Malka. BioForum. We’re beginning to see significant R&D investments in vaccines, new drugs, and diagnostics to help combat COVID-19. Collaborations within the industry and between industry and governments, academia, and nonprofits are quickly evolving and showing promise. Regulators are also doing their part, streamlining their procedures and accelerating pathways to enable fast-track authorizations, while ensuring scientific rigor and the highest ethical standards remain paramount. When it comes to tackling global public health threats such as pandemics, we’ll see a continued focus on and sense of urgency around such investments as well as collaboration, at all levels and across all geographies, including a new multifaceted approach that facilitates public-private partnerships. Across the clinical development ecosystem, all parties — from regulators to pharma, biotech, medical device, diagnostics, and startup companies to academia and nonprofits to CROs and technology providers — will keep joining forces to prioritize public health. While the focus is currently on the coronavirus, this sense of true partnership will set a precedent for tackling and preventing future pandemics and developing next generation medicines that address significant health risks, challenges, and unmet needs worldwide, and hopefully continue to emphasize the need to put patients and, more broadly humanity, first.
Rao. Bloqcube. If we can turn the clinical trials process into a Moore’s law driven process, as I postulated in 2012, and not an Erom process as it is now then we will have made a lasting impact for mankind and patients. When I joined the industry 28 years ago it took $250 million to launch a molecule; now it takes more than $2.5 billion to launch one. This is the lasting impact of COVID-19, a populace that is unhappy with the slow process by which drug development takes and the uncertainty associated with it.
Tracy. Phastar. A central repository housing essential information — for example, trial protocols and analysis plans, interim findings, and real-time reporting of primary results — on completed and ongoing clinical trials is important to promote information-sharing and to avoid redundancy in research efforts.
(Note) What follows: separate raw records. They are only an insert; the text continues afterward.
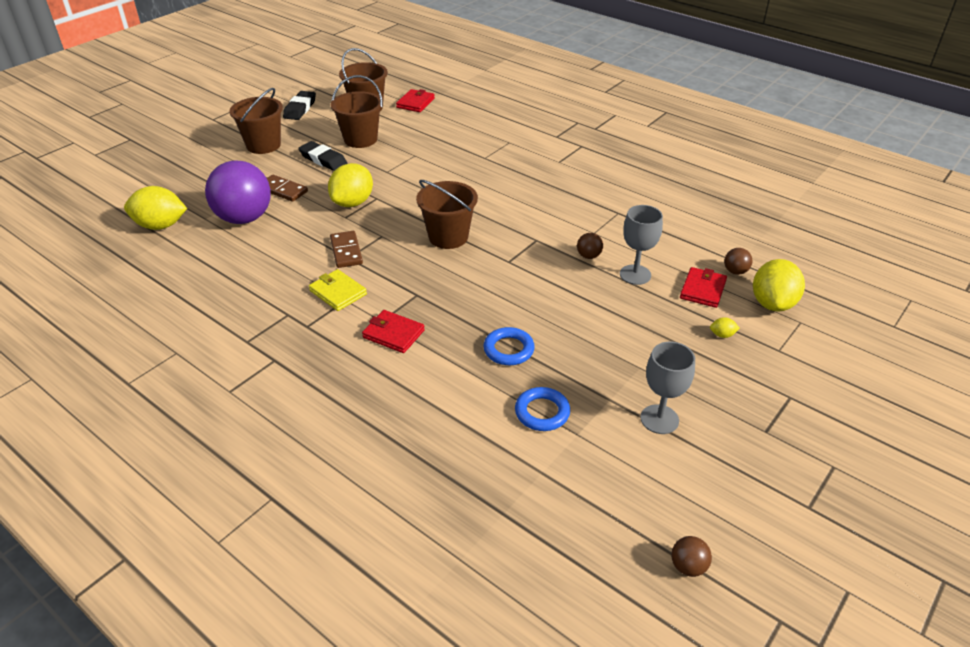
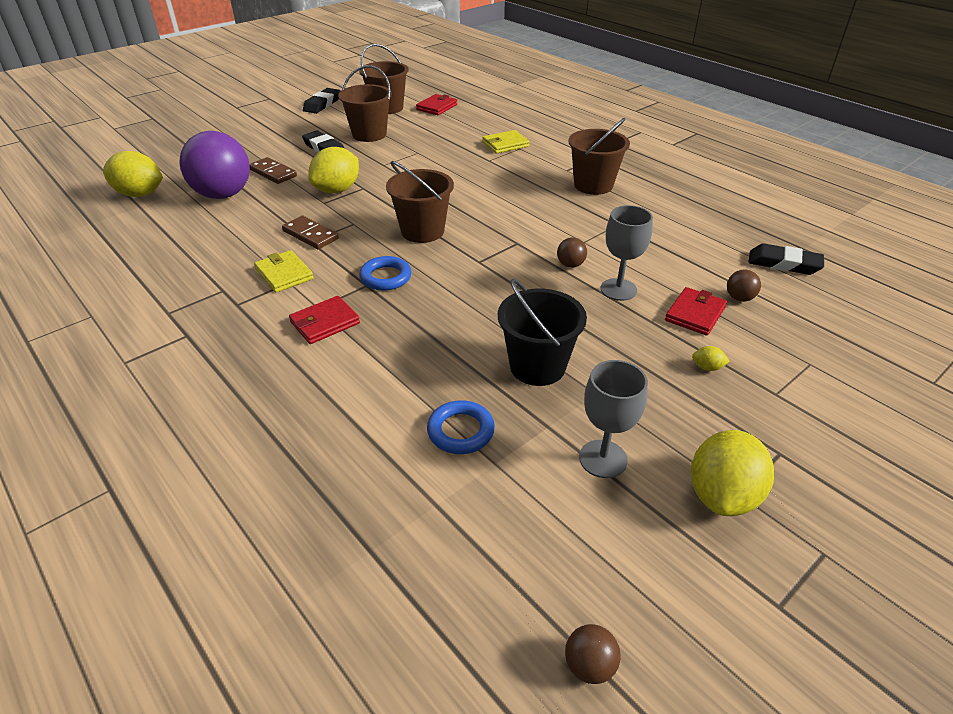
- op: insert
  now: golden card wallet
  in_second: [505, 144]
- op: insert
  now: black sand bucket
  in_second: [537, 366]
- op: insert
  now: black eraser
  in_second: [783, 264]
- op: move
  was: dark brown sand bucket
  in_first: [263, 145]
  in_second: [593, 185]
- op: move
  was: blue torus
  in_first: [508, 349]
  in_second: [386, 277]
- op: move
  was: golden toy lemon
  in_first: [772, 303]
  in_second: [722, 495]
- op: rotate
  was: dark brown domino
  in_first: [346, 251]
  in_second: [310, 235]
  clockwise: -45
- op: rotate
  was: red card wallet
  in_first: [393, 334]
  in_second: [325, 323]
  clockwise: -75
We see this as a lasting, positive impact on clinical operations and R&D. (PV)
Raising the Bar: Striving for the Extraordinary
Companies across the clinical ecosystem are creating new processes and products to address the challenges brought on by the global pandemic.
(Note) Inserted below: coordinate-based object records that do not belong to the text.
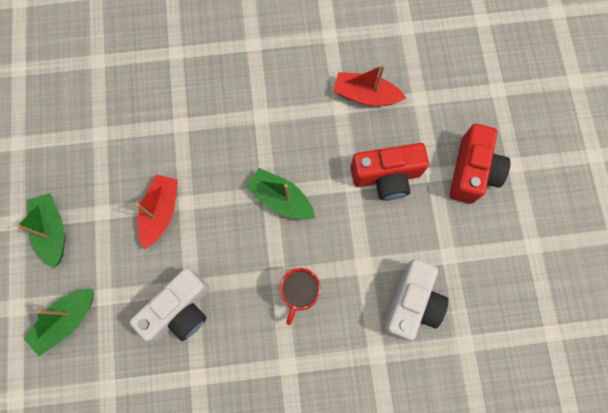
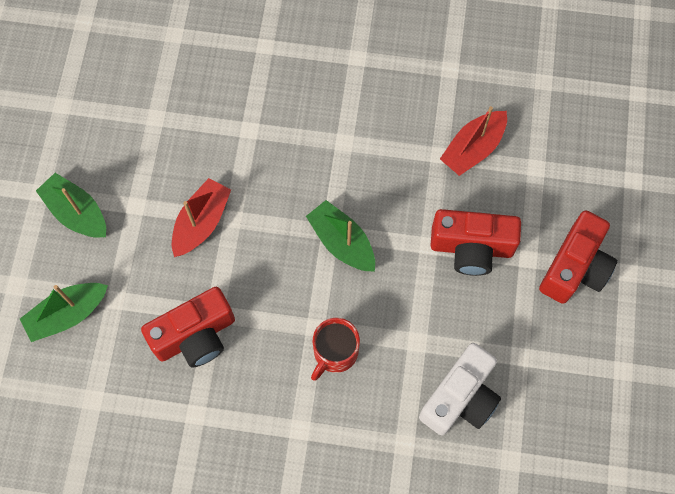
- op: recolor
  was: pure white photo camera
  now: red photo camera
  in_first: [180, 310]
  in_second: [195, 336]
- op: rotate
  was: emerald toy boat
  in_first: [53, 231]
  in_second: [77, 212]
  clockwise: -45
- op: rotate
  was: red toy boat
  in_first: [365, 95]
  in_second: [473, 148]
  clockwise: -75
Advanced Clinical — Graham Belgrave
We are innovating, first, by recognizing and managing study subjects’ safety and continued access to investigational product, and second, by having a robust and rapidly implemented risk mitigation plan. Our leadership took the step early in the process to withdraw all our CRAs from the field to safeguard both our staff and the site staff and their patients. We implemented a COVID-19 Risk Mitigation Tool, which is partly based on the industry-accepted Transcelerate RACT and our own SOPs. We implemented the “planned non-compliance SOP” for all relevant global trials making it much simpler for sponsors to adapt their study protocols and maintain continuity. Furthermore, we immediately modified our Remote Monitoring SOP and ensured all staff were trained within 48 hours. We took steps to implement secure portals thus ensuring workflow and document hand-off. Through efficient technology and processes we are also providing effective training and support to site staff and our own clinical research staff, which ensures continuity and compliance of the studies, but most importantly, patient safety.
Advarra — Gadi Saarony
Central IRBs have been leveraging online, virtual meeting platforms for years as a means to assemble a broad range of expertise for face-to-face meetings as required by the regulations. In light of COVID-19, we have chosen to focus our efforts on thought leadership and technology. We launched “Ask Advarra,” a dedicated free resource for specific questions about research during COVID-19, and published the online “Coronavirus Guidance: Answers to Your Urgent Questions About the Research Impact of COVID-19.” We launched a new version of our Part 11 compliant document system, eReg Lite, at no cost for sites to enable remote monitoring. We partnered with clients to implement our technologies and provided study activation services in record time; our IRB team has worked continuously to ensure we reviewed COVID-related protocols within 24 hours; and we pivoted our consulting activities to remote modalities.
BioForum — Amir Malka
Even though regulatory authorities have provided helpful guidance, innovating during a global pandemic can be overwhelming. To support our customers as they navigate unchartered territory, we’re providing solutions that enable sponsors to more easily adhere to FDA and EMA guidelines for conducting clinical trials amid the COVID-19 pandemic. This includes support around risk evaluation for each specific trial, as well as rethinking data collection and handling strategies to protect data integrity. It also involves introducing and implementing new technologies for data collection and monitoring and to mitigate existing and COVID-19-related risks. Additionally, we’re helping clients leverage these technologies to document the various implications the pandemic has on their trial operations, such as protocol deviations. As we assist clients in managing through the current crisis, we’re simultaneously working with them to incorporate decentralized, virtual trials, and hybrid models into their future clinical development programs so that they are better prepared for future pandemics.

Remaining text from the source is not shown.